WHEREAS, the Unitholder desires to grant the Optionholder an option to purchase certain Common Units of the Company from the Unitholder on the terms and conditions set forth herein.

NOW, THEREFORE, in consideration of the premises and mutual covenants set forth in this Agreement and for good and valuable consideration, the receipt and sufficiency of which are hereby acknowledged, the parties hereto agree as follows:

1.             Call Option.  The Unitholder hereby grant the Optionholder an option (the “Call Option”) to purchase up to 117.220 Units (the “Units”), or any portion thereof, from the Unitholder for $485,948.44 per Unit (the Exercise Price per Unit”).  The Optionholder may (but shall not be obligated to) exercise the Call Option, in its sole discretion, as provided in Section 2 from the Effective Date through and including July 21, 2016 (the “Expiration Date”).  In the event the Optionholder does not exercise the Call Option in full by the Expiration Date, the unexercised portion of the Call Option, and this Agreement, shall terminate and shall be of no force or further effect.

2.             Manner of Exercise.

On and after the Effective Date, Optionholder may, from time to time prior to the Expiration Date:

(a)            elect to exercise the Call Option to purchase for cash some or all of the number of Units remaining subject to this Agreement from the Unitholder by delivering a written notice (“Cash Exercise Notice”) to the Unitholder.  A Cash Exercise Notice shall state that Optionholder is exercising the Call Option and the aggregate number of Units that the Optionholder desires to purchase from the Unitholder, which number shall not exceed the number of Units then remaining subject to the Call Option.  The Unitholder shall be obligated to sell to the Optionholder the number of Units specified in such Cash Exercise Notice (but not more than the number of Units then remaining subject to the Call Option) for an aggregate amount (the “Exercise Price”) equal to product of (i) the number of Units to be so sold by the Unitholder, and (ii) the Exercise Price per Unit.  The date on which the Optionholder exercises the Call Option (in whole or in part) under this Section 2(a) shall be referred to herein as a “Closing Date.”  On the Closing Date for such exercise, the Optionholder shall deliver to the Unitholder the Exercise Price then payable by wire transfer of immediately available funds to an account specified by the Unitholder, and the Unitholder will transfer to the Optionholder the Units subject to the Cash Exercise Notice free and clear of all claims, liens or encumbrances from any third parties other than any restrictions imposed on the Units by the LLC Agreement, the Securityholders Agreement or state or federal securities laws.
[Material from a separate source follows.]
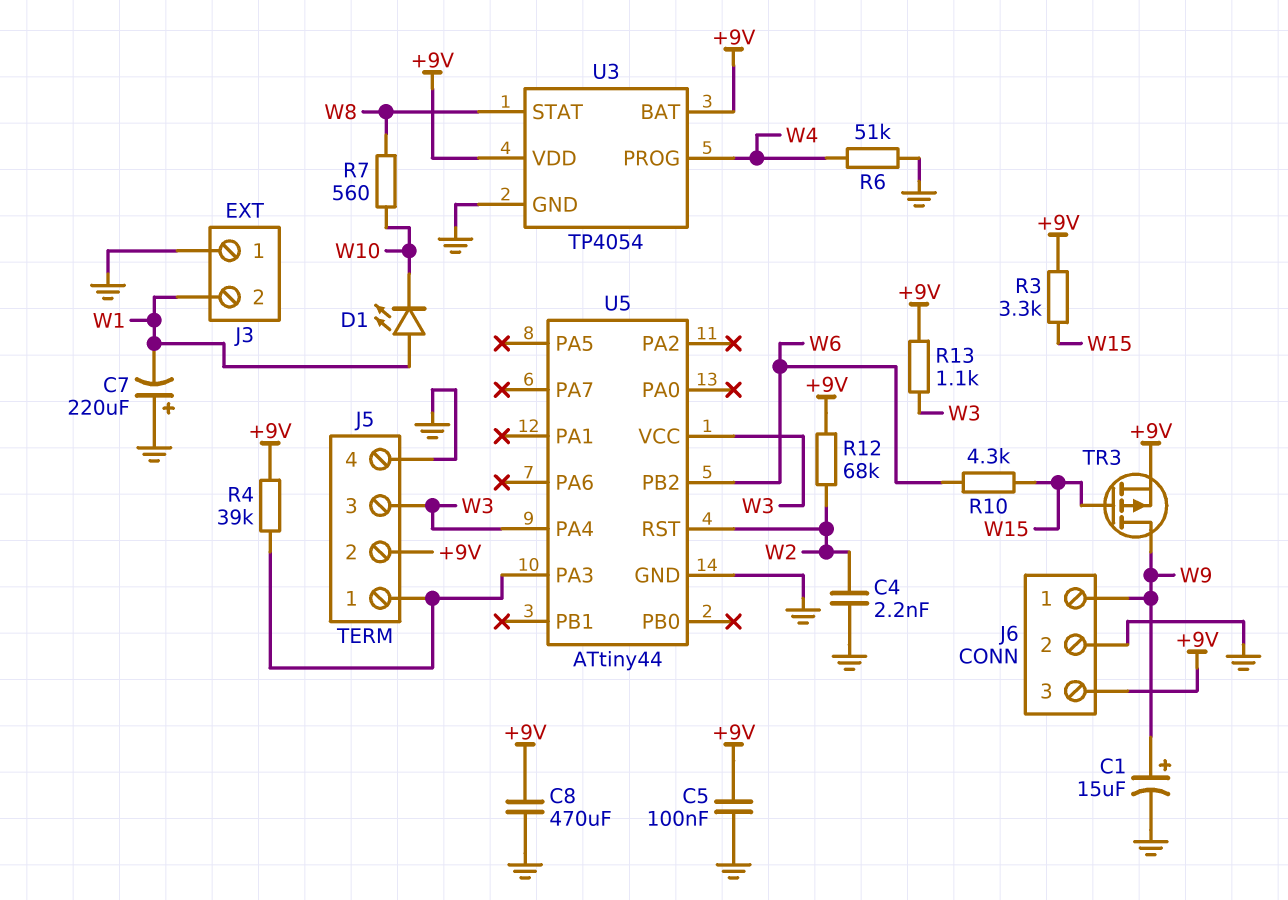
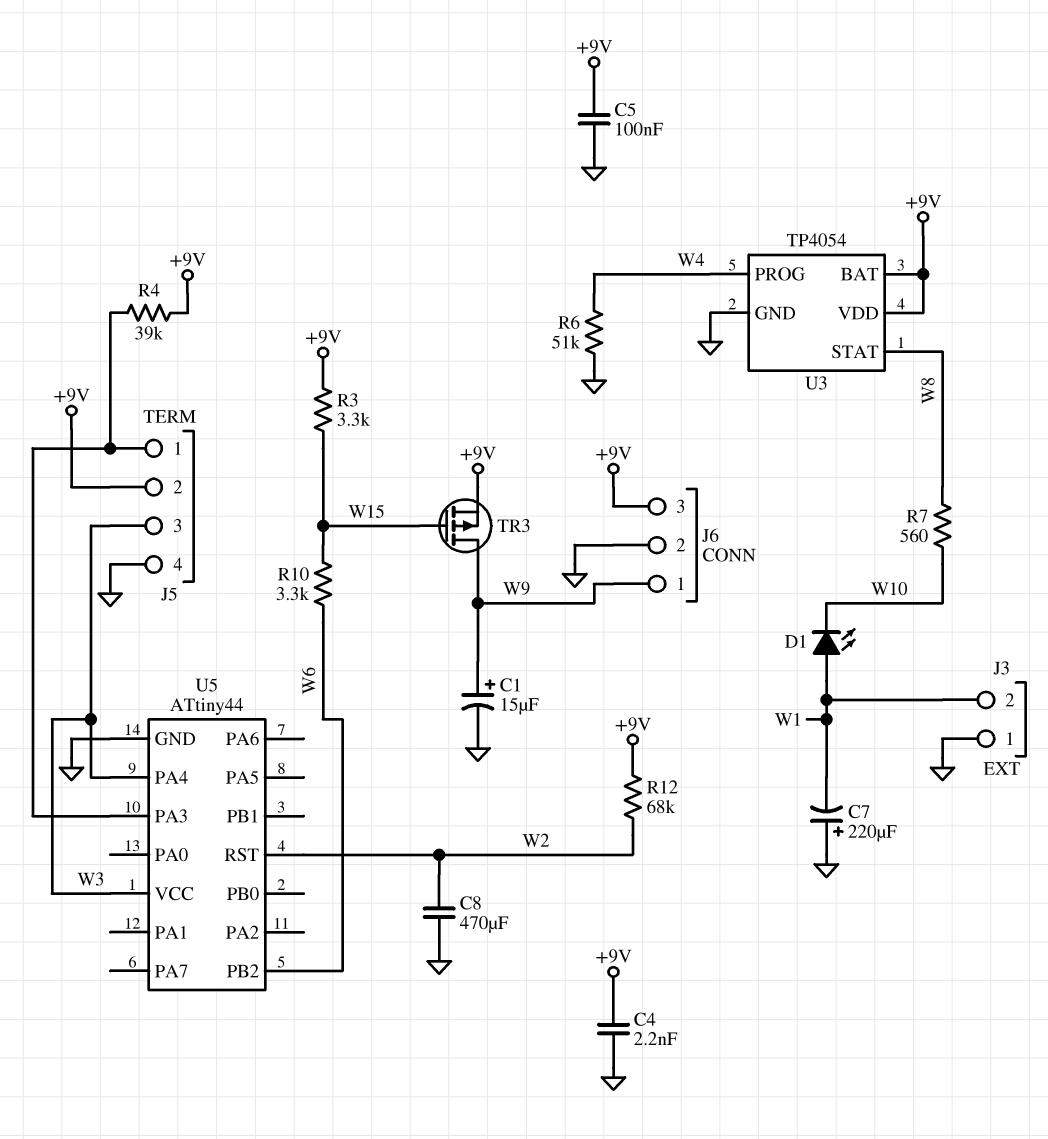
C4: 2.2nF (GND, W2) -> 2.2nF (+9V, GND)
C8: 470uF (+9V, GND) -> 470uF (GND, W2)
R10: 4.3k (W6, W15) -> 3.3k (W6, W15)
R13: 1.1k (+9V, W3) -> none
(b)            elect to receive the Net Units (as hereinafter defined) by delivering a written notice (“Unit Exercise Notice”) to the Unitholder.  A Unit Exercise Notice shall state that Optionholder is exercising the Call Option and the aggregate number of Units in respect of which the Call Option is being exercised, which number shall not exceed the number of Units then remaining subject to the Call Option.  The Unitholder shall deliver to the Optionholder the Net Units on the business day immediately following the business day such notice is received (provided such notice is received prior to 5:00 p.m. New York time on such business day and otherwise on the second business day following such receipt), free and clear of all claims, liens or encumbrances from any third parties other than any restrictions imposed on the Units by the LLC Agreement, the Securityholders Agreement or state or federal securities laws.  For purposes of this Section 2(b), the following terms shall have the respective meanings indicated below:

Fair Market Value per Unit” as of any date shall mean:

(i)            if the Units (or their equivalent) are then listed or quoted on a national securities exchange, the last reported (closing) price per Unit on such exchange as of 4:00 p.m. Eastern Time on such date;

(ii)          if clause (i) is not applicable and the Units (or their equivalent) are then quoted on any tier of the OTC Markets (or successor thereto), the average of the last reported (closing) bid and ask prices per Unit as of 4:00 p.m. Eastern Time on such date as reported by OTC Markets Group Inc. (or successor thereto); or

(iii)         if neither clause (i) nor clause (ii) above is applicable and prices for the Units (or their equivalent) with respect to trading in the over-the-counter market are reported by Bloomberg Financial Markets (or successor thereto) (“Bloomberg”), the average of the last reported (closing) bid and ask prices per Unit as of 4:00 p.m. Eastern Time on such date as reported by Bloomberg; and

(iv)         if none of clauses (i), (ii) or (iii) above are applicable, the fair market value per Unit on such date as established in good faith by the Company’s Board of Managers (or successor thereto);

provided, however, that, as to all of the foregoing, if the Call Option is deemed exercised as a result of the provisions of Section 8, then Fair Market Value per Unit shall mean the transaction consideration per Unit in such transaction.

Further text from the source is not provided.